Refugees forced into crowded camps by northern Uganda's two-decade civil war need many things: food, doctors, toilets, bore holes for drinking water, schools -- and computers?
A new charity project wants to launch Uganda's long-isolated war victims into cyberspace, arguing that an Internet link to the outside world will give them a much-needed voice.
The project uses specially-designed PCs with such low energy needs they can be powered by solar panels or even bicycle pedals.
One and half million Ugandans live in congested, unsanitary camps after fleeing their homes during a conflict that killed tens of thousands. Most lack adequate water and sanitation, let alone electricity to run energy-hungry computers.
The computers are designed specifically for use in rural environments ... with no power, said Kristin Peterson, co-founder of San Francisco-based Inveneo, the organization that developed the machines and has projects in six African nations.
Architects of the camp project, installed in April this year, know it may raise eyebrows.
You could argue: why would you give them the Internet, when people need a well? The answer is: if you've got access to the Internet, you can ask for a well, Guz Zuehlke, the head of the project, told Reuters by telephone.
The desktop computers lack fancy applications -- they cannot play DVDs or 3D games.
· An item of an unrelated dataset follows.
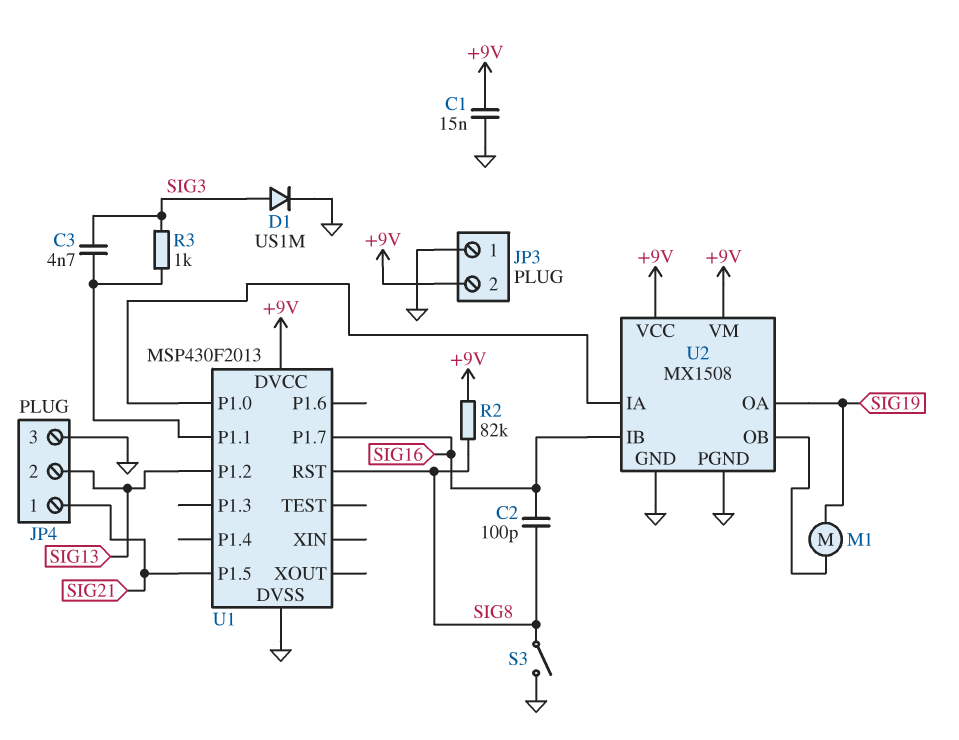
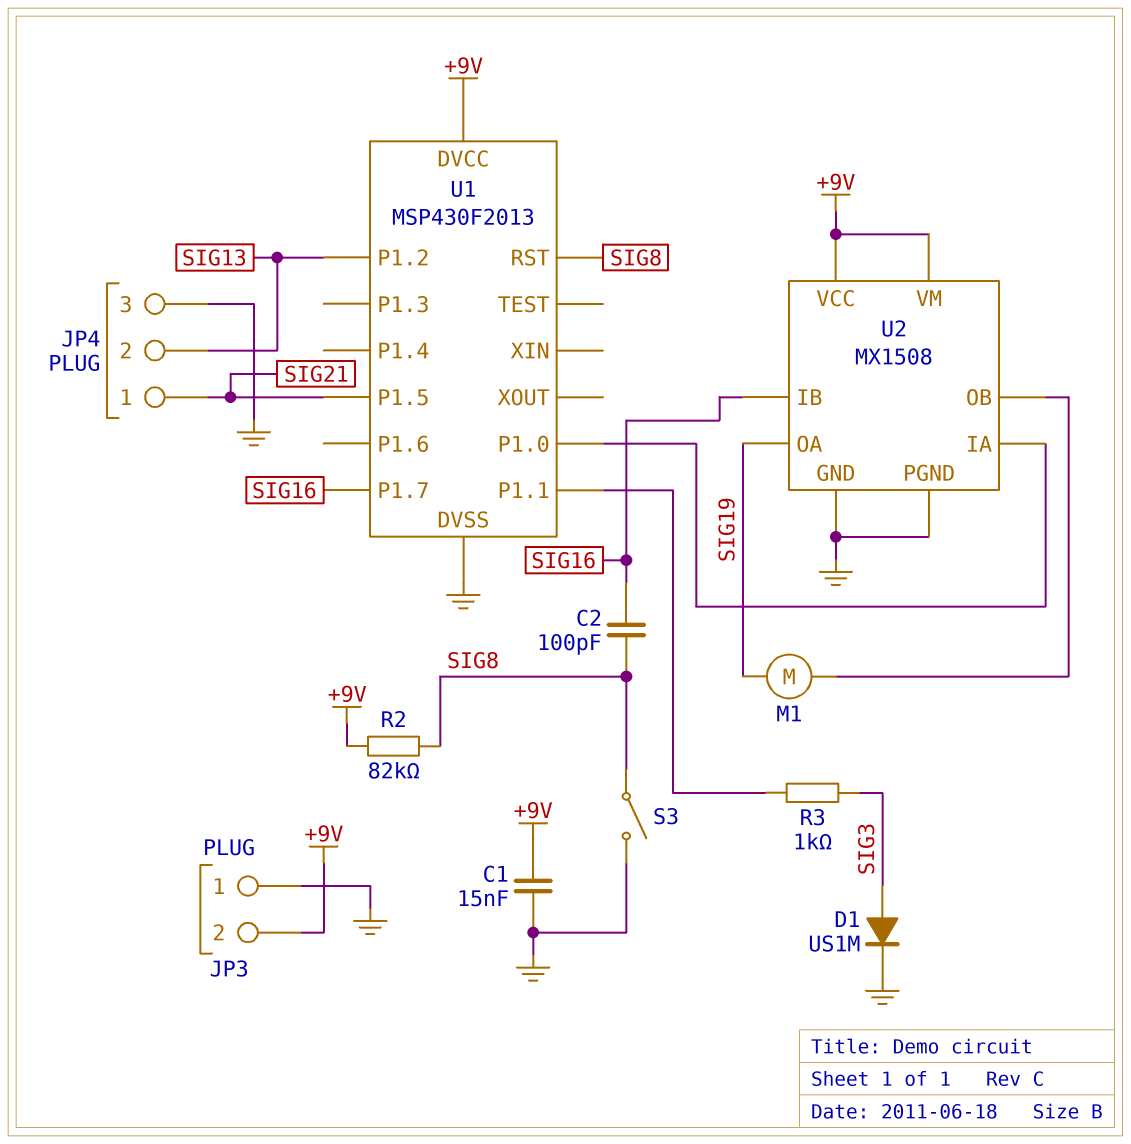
C3: 4.7nF (SIG3, U1/P1.1) -> none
But they have color screens, flash memory and can run Microsoft Office applications and explore the Web.
They use 6-8 watts of power, against 100 watts for the average desktop, connecting to a broadband link in Uganda's northern town of Gulu using long distance (WiFi) transmitters.
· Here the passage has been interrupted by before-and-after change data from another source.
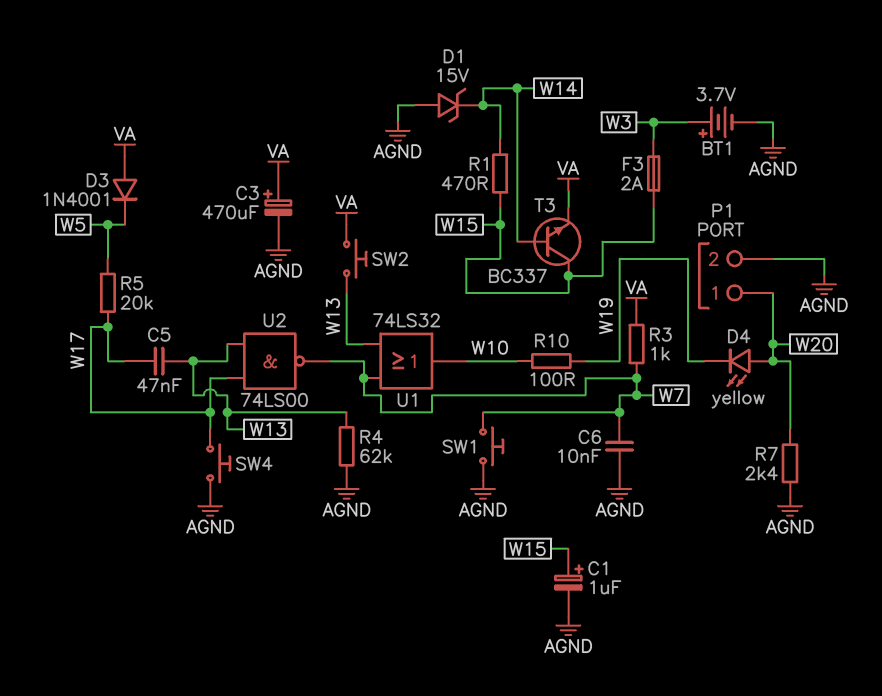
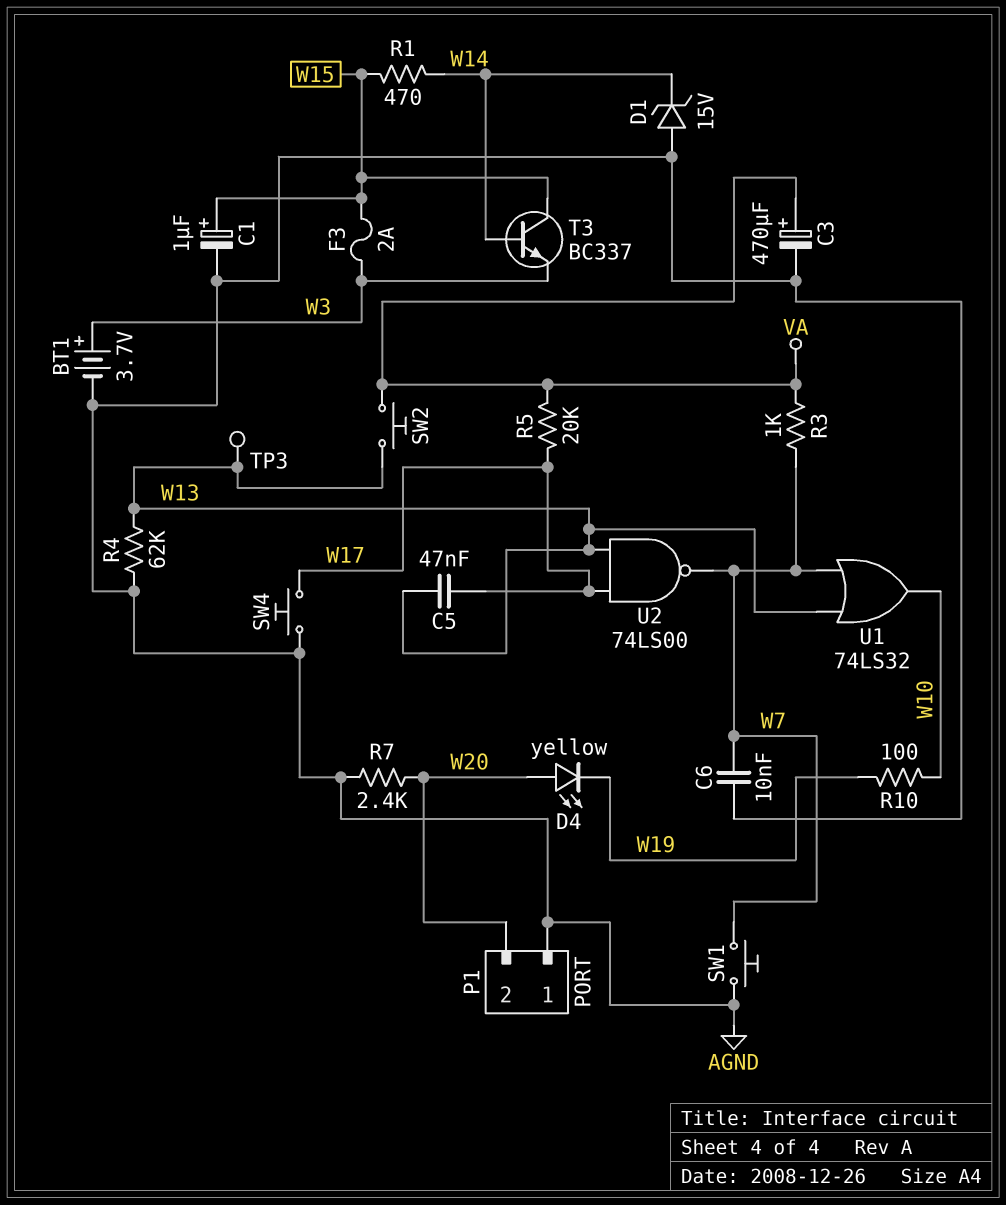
D3: diode 1N4001 (A VA, K W5) -> none
P1 pin 1: W20 -> AGND
P1 pin 2: AGND -> W20
R5: 20k (W5, W17) -> 20k (VA, W17)
T3: NPN BC337 (B W14, C W15, E VA) -> NPN BC337 (B W14, C W15, E W3)
TP3: none -> test point (W13)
Computer networks installed so far in seven camps benefit mostly community workers like nurses, teachers, aid workers and church leaders, Zuehlke said.
As well as the Internet, they provide free telephone using the Web to carry the voice traffic from installed handsets. While some camps have mobile reception, phone calls remain expensive in Uganda.
At Lacor camp -- a maze of crumbling thatched huts huddled tightly together -- primary school children play football on a dusty pitch while others recite multiplication tables in a concrete classroom with paint peeling off the walls.
In the school office, teacher Sister Adio Ventorina gazes at a screen and clicks away with a mouse partly obscured by the sleeve of her nun's habit.
With this I can look up information to use in geography class and email other teachers in camps. Some children have started using it, she said, adding that communication with outsiders used to be tough.
Ventorina has already emailed aid agencies requesting more boreholes to be drilled, she said.
On Saturday, Ugandans will mark the first anniversary of peace talks between Uganda's government and Lords Resistance Army rebels that many northerners hope will end the conflict and let them return home and rebuild their country.
They have long complained of feeling isolated and the United Nations has described the chaos in the war-ravaged region as the world's worst forgotten emergency.
Now I can keep contact with family members like my uncle in Kampala and with the world, said Robert Komakech a 21-year-old student, as he browsed an Arsenal Football Club fan site.
Zuehlke hopes the computer networks, designed for the emergency, will remain in place after a peace deal, when the urban settlements created by the camps become trading centers.
Inveneo last year set up a similar project in peaceful rural western Uganda.
The explosion of information, technology and communications (ICT) this century has sparked debate over how to address a digital divide excluding poor regions. Two billion people worldwide lack access to ICT, Inveneo says.